6. With regard to the conditions of rural workers, the Assembly is particularly pleased to note that a number of European countries are among the countries that will profit from the intensive ILO rural development programme. In fact the Assembly, and particularly its Committee on Agriculture and its Social Committee, would have liked to see included in the European Social Charter special provisions to cover the conditions in agriculture. It is encouraging to note that the number of ratifications of International Labour Conventions by member States of the Council of Europe is constantly increasing and that these countries also contribute considerably towards the operational activities of the ILO. The Assembly is very conscious of the role that Europe should play in relation to developing countries, and it welcomes any initiative taken by other organisations, including the ILO, to assist such countries. The Assembly has itself adopted a Recommendation advocating the establishment of a European agency for the employment of young volunteers in European countries in programmes of technical co-operation for the benefit of developing countries.

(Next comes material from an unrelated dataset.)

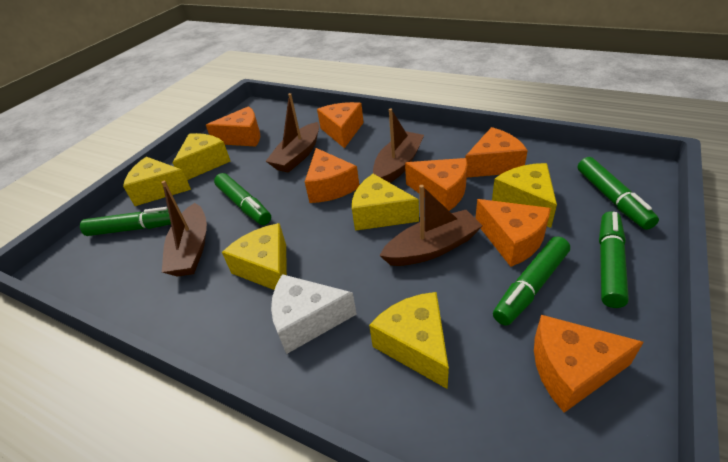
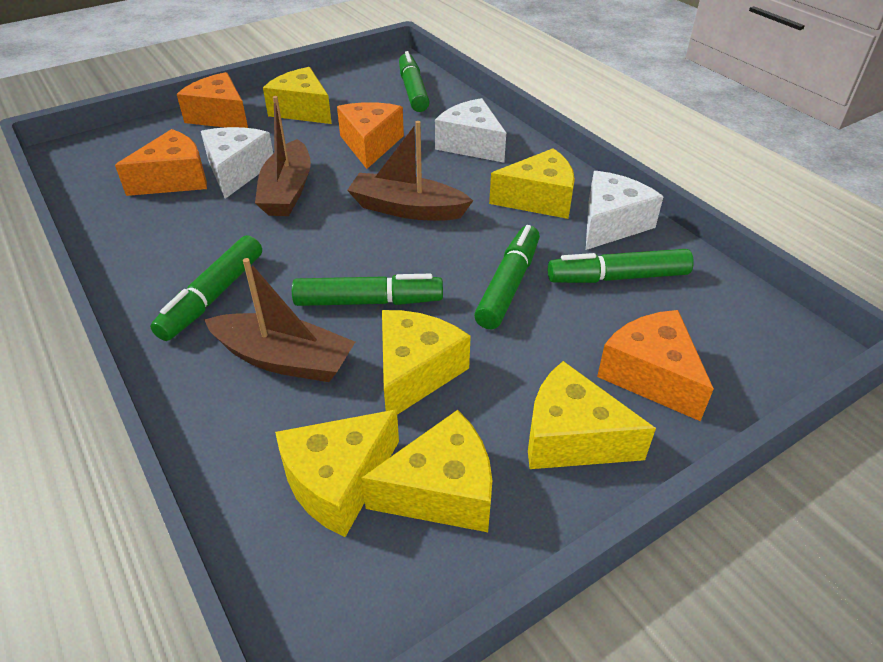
brown boat: 4 -> 3
orange cheese: 7 -> 4
white cheese: 1 -> 3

7. However, Europe itself has also its needs and its problems in the social field. Under rapidly changing industrial and other conditions, young people, in particular, will meet difficult adjustment problems. Needs for vocational guidance and training, industrial protection, placing in employment, etc., may be expected to increase. The Assembly feels that the time has come for European countries to take stock of the situation and to plan ahead. Since the problems in question are of direct interest, not only to Governments, but also to employers' and workers' organisations, the best means of approaching them would, no doubt, be through a conference of a tripartite character. The Assembly therefore feels that steps should be taken to examine the desirability and possibility of organising such a conference on the basis of the appropriate provisions of the Agreement between the ILO and the Council of Europe.